Thesis Defence: Jonathan Clarke

Tuesday, October 4, 2016 2:00 pm - 2:00 pm EDT (GMT -04:00)

Of the thesis entitled: Intensifying Toronto

Abstract:

How cities grow is set to change.  In the Greater Toronto Area, both Ontario’s Greenbelt Plan and Growth Plan for the Greater Golden Horseshoe are set to have a significant impact on how and where urban growth will occur in the near future.  Since 2006 the Greenbelt Plan has protected the Greenbelt, a 1.8 million acre urban growth boundary of sensitive and agricultural land, from urban development.  Forming a containment ring around the Greater Toronto Area, the Greenbelt leaves a finite amount of easily developable greenfield land within its inner ring: an area known as the Whitebelt.  As the Whitebelt becomes depleted, change in the location and manner of accommodating urban growth will need to be adapted.  In support of the Greenbelt Plan, Ontario’s Growth Plan set a benchmark requiring that 40% of all future residential growth intensify existing urban areas advocating that development occur in a manner that creates self-sufficient and complete communities.  Investigations by the Neptis Foundation reveal that consolidating intensification around high-order transit areas is a beneficial scenario to accommodate such growth.  Aiding this, recent transit infrastructure investments by the Ontario Government will offer more opportunities for transit-orientated intensification.

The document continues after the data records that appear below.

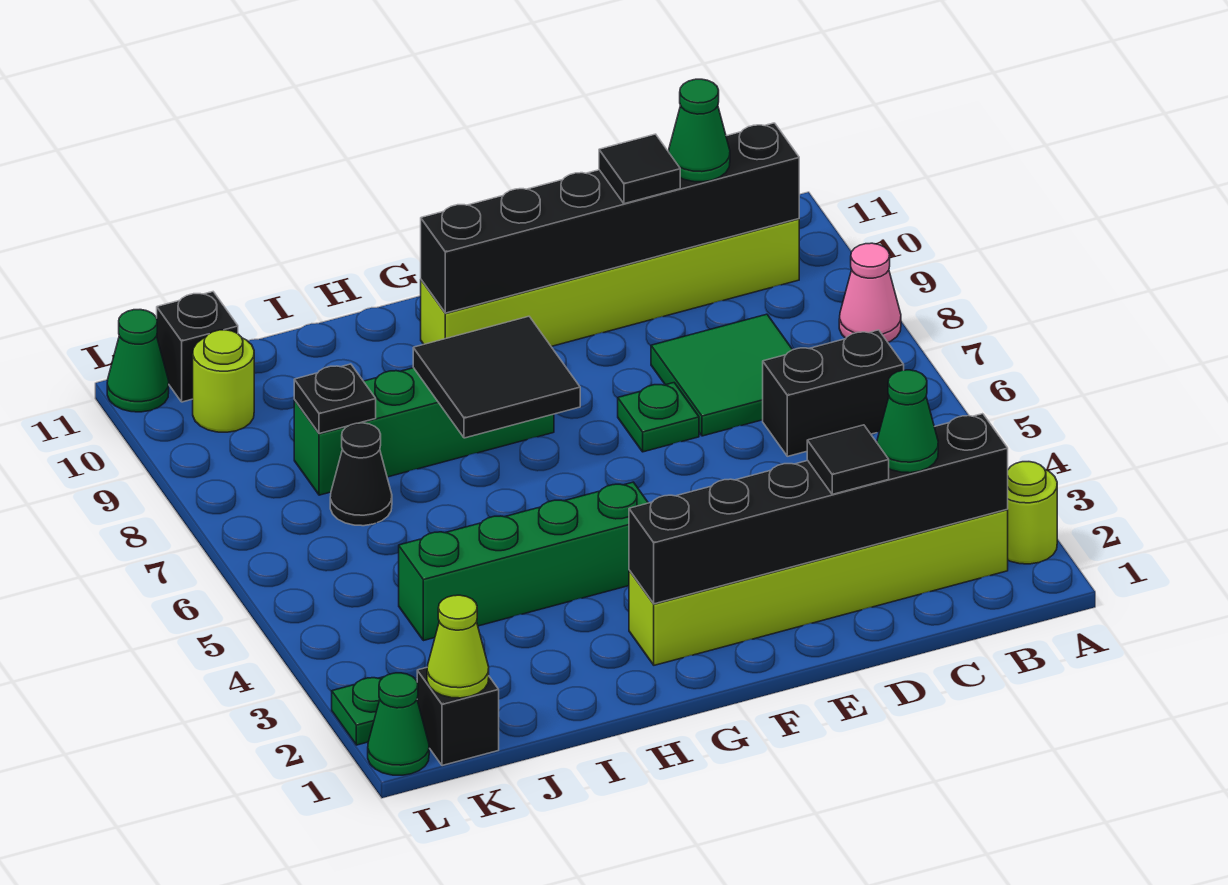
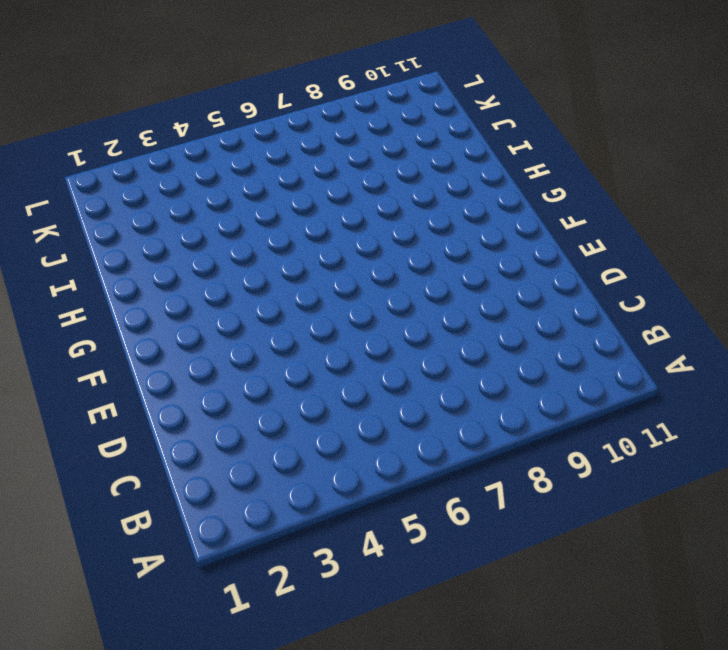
none -> lime round brick A2 level 1
none -> pink cone A8 level 1
none -> lime brick B2:G2 level 1

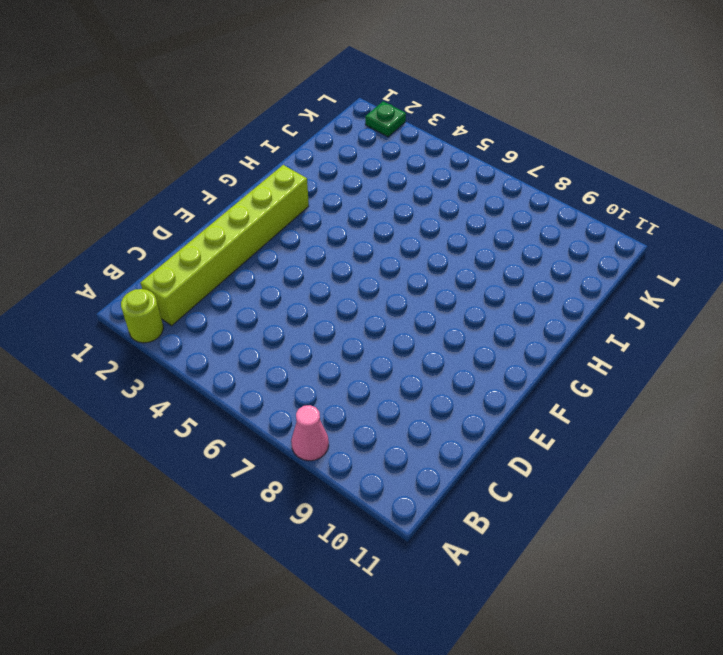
none -> black brick B6:C6 level 1
none -> lime brick B10:G10 level 1
none -> green tile C7:D8 level 1

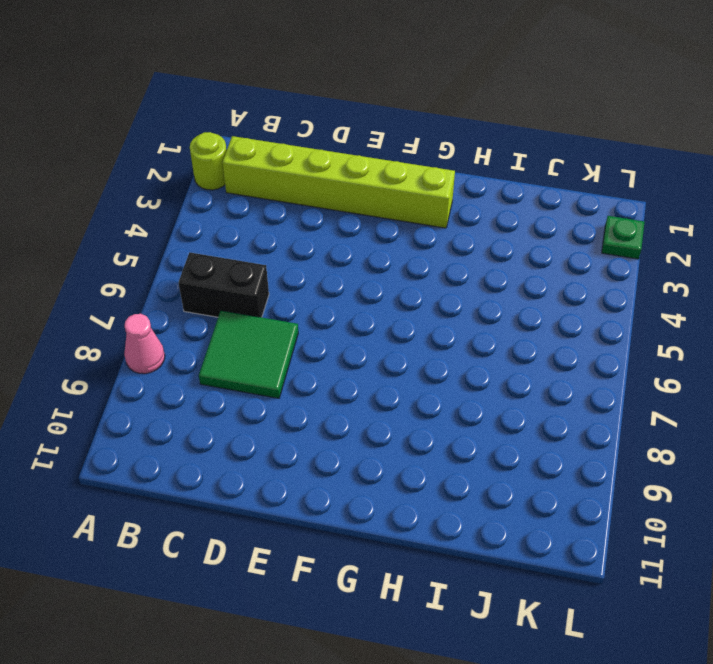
none -> lime brick B10:G10 level 1
none -> green plate E7 level 1
none -> green brick G4:J4 level 1

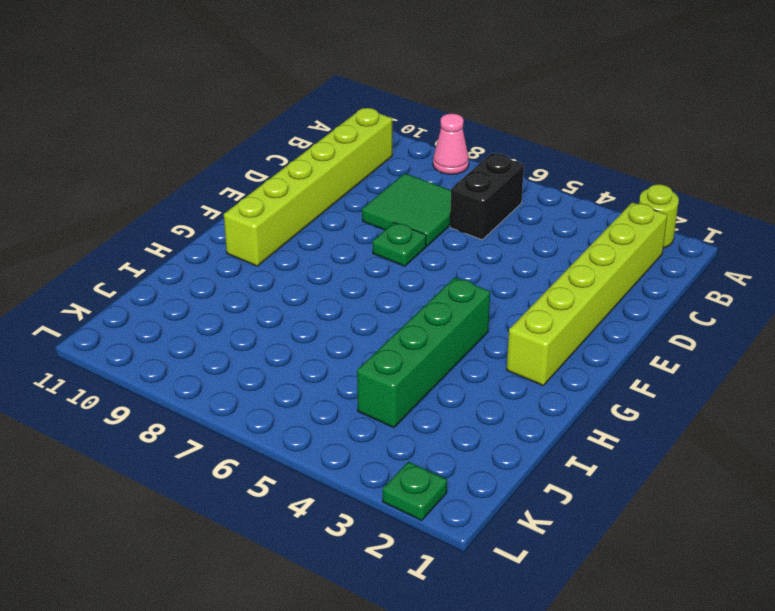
none -> green brick G8:J8 level 1
none -> black cone J7 level 1
none -> black brick K1 level 1

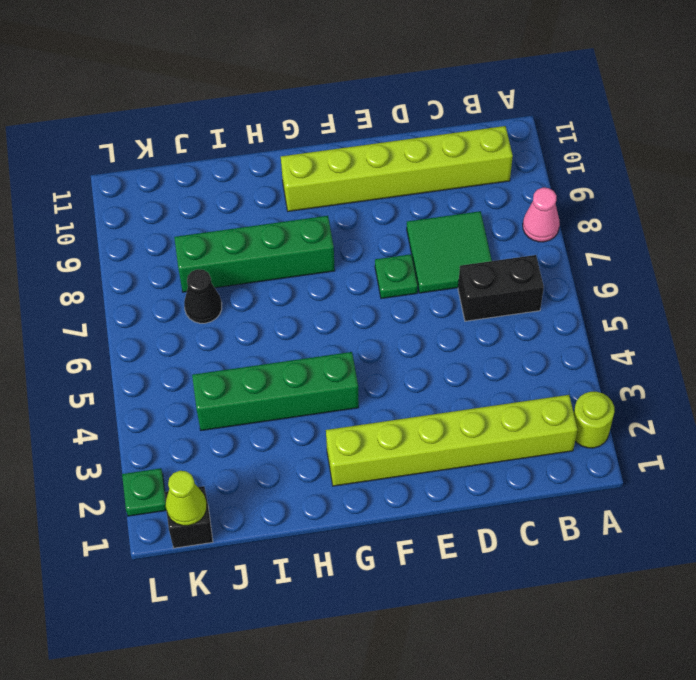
none -> lime round brick K10 level 1
none -> black brick K11 level 1
none -> green cone L1 level 1

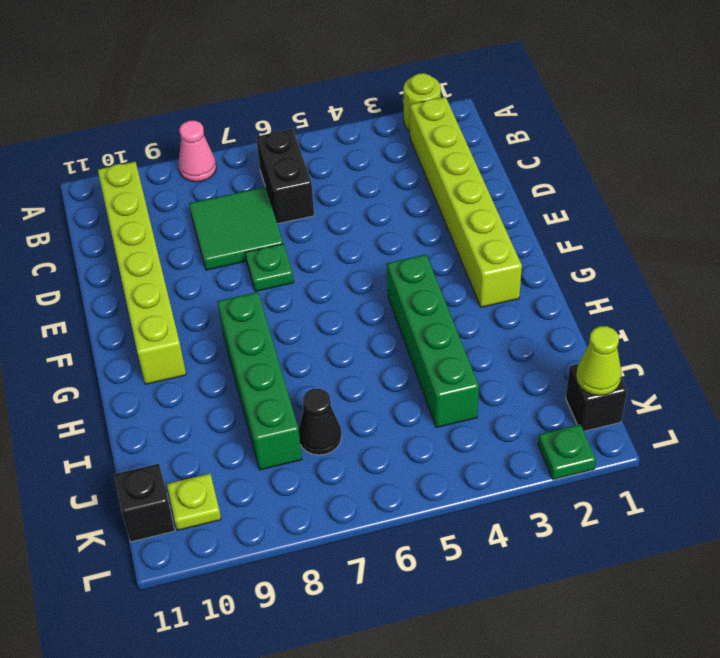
lime plate K10 level 1 -> lime round brick K10 level 1
none -> green cone L1 level 1
none -> green cone L11 level 1
none -> black brick B2:G2 level 2

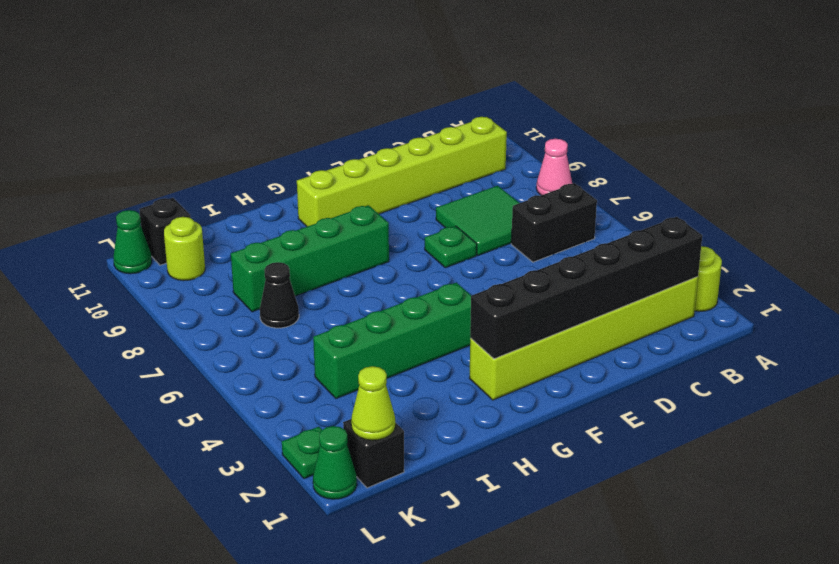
none -> black brick B10:G10 level 2
none -> black tile G7:H8 level 2
none -> black plate J8 level 2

The identification of potential intensification sites led to the selection of Scarborough’s Golden Mile as a case study site.  Redeveloping this district into a dense, activated, transit-supportive and pedestrian-orientated urban area that not only accommodates population and employment densities, but also one that accommodates a mix of dwelling types, jobs, stores, and institutions in the support of the daily life of a diverse and complete community required the analysis of the site’s conditions, its applicable official policies, and an investigation into the potential treatment of its streets, blocks, and architecture.  Together the policies, site conditions, and urban studies would develop the guiding principles for the case study site’s reurbanization.

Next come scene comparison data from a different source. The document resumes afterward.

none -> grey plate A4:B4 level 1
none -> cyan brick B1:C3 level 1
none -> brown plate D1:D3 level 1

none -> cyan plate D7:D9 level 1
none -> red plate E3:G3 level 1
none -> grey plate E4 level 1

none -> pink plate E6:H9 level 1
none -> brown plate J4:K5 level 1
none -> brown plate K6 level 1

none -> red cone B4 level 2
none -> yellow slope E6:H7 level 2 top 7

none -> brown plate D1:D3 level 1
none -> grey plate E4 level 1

Transformation of the case study site depended upon the successful redevelopment of Eglinton Avenue: the area’s social nerve.  Acting as both street and place, the Avenue’s redevelopment required an appropriate mix of different modes of transit, the ability to accommodate a variety of urban functions, the development of suitable architecture and urban spaces, and the promotion of an activated street life.  The Avenue’s blocks, currently large commercial and industrial superblocks, were reduced and repurposed to support a mix of land-uses and architectural types aiming to create a more attractive pedestrian-orientated district.

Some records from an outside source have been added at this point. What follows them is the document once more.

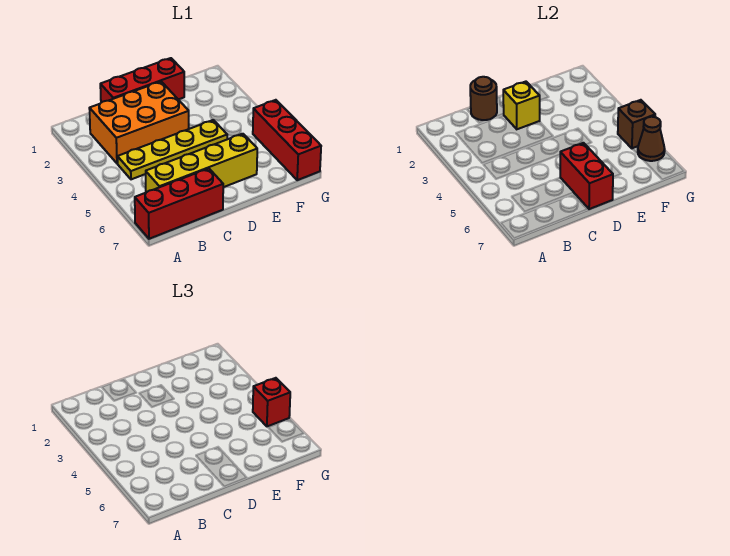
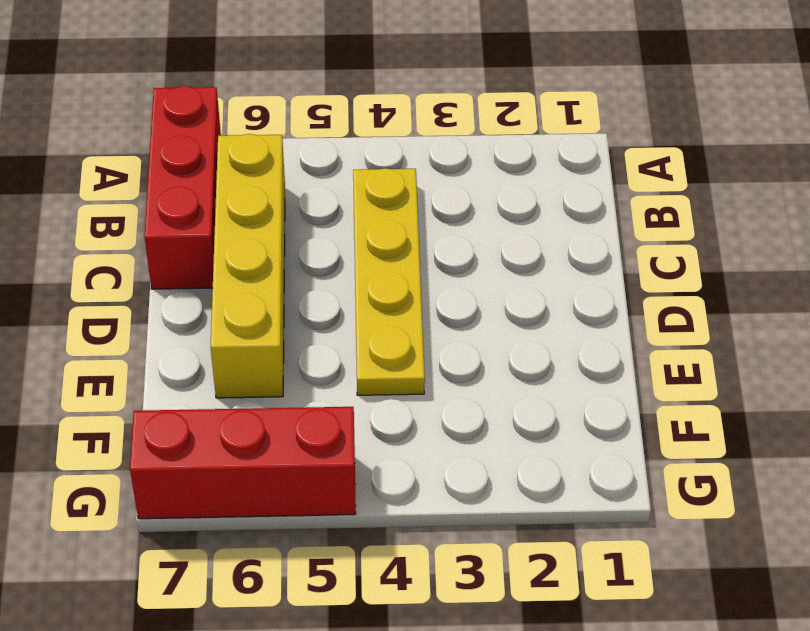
none -> orange brick B2:D3 level 1
none -> red brick C1:E1 level 1
none -> brown round brick C1 level 2

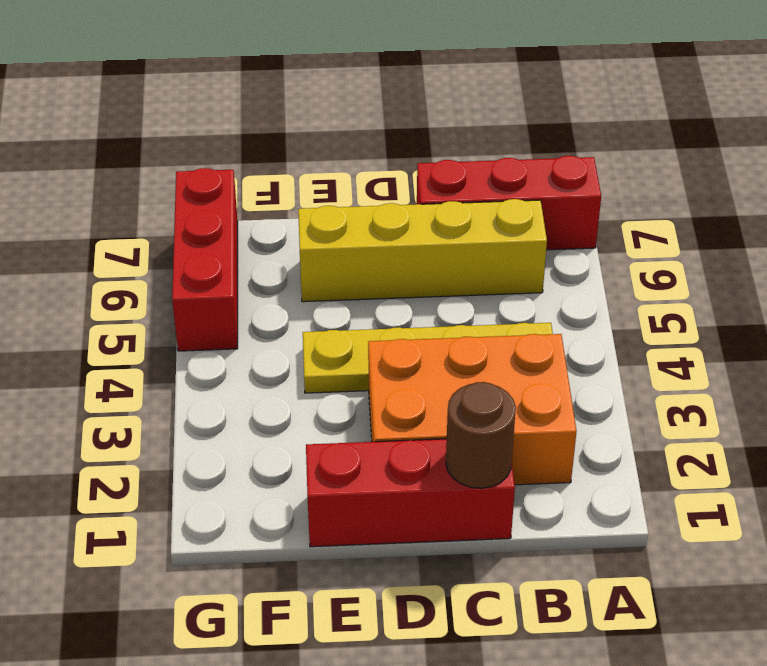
none -> yellow brick D2 level 2
none -> red brick D6:D7 level 2
none -> brown brick G5 level 2

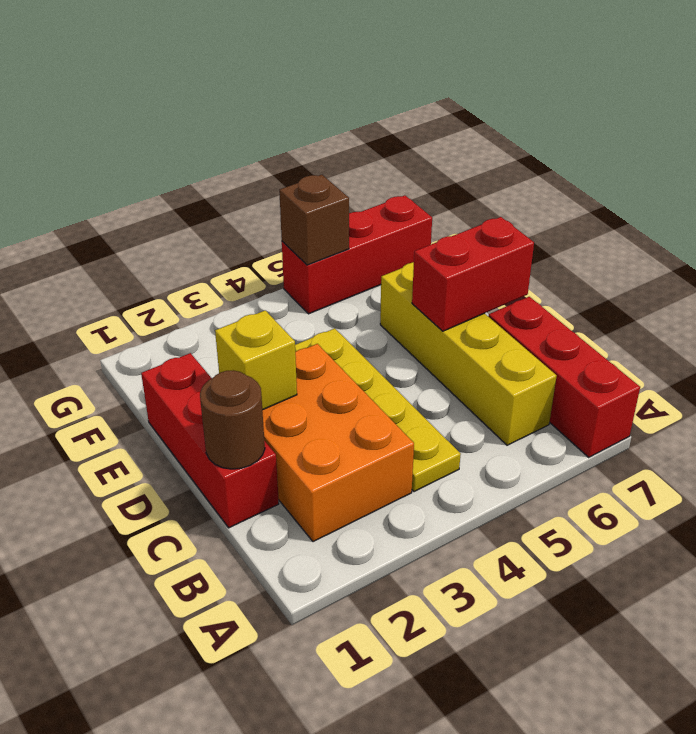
none -> brown cone G6 level 2
none -> red brick G5 level 3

Using a consolidated intensification scenario, this thesis investigates how future intensification sites could be redeveloped into complete communities. By reurbanizing a case study site, it transforms policies into a potential urban form allowing for a more critical analysis of the opportunities, issues, and possibilities provided by this manner of growth.

The examining committee is as follows:
 

Supervisor:

Committee Members:

Val Rynnimeri, University of Waterloo

Rick Andrighetti, University of Waterloo

​Terri Boake, University of Waterloo
  

External Reader:

Drew Sinclair, SvN   


The committee has been approved as authorized by the Graduate Studies Committee.

The Defence Examination will take place:  

Tuesday October 4, 2016
2:00PM
ARC 2003

A copy of the thesis is available for perusal in ARC 2106A.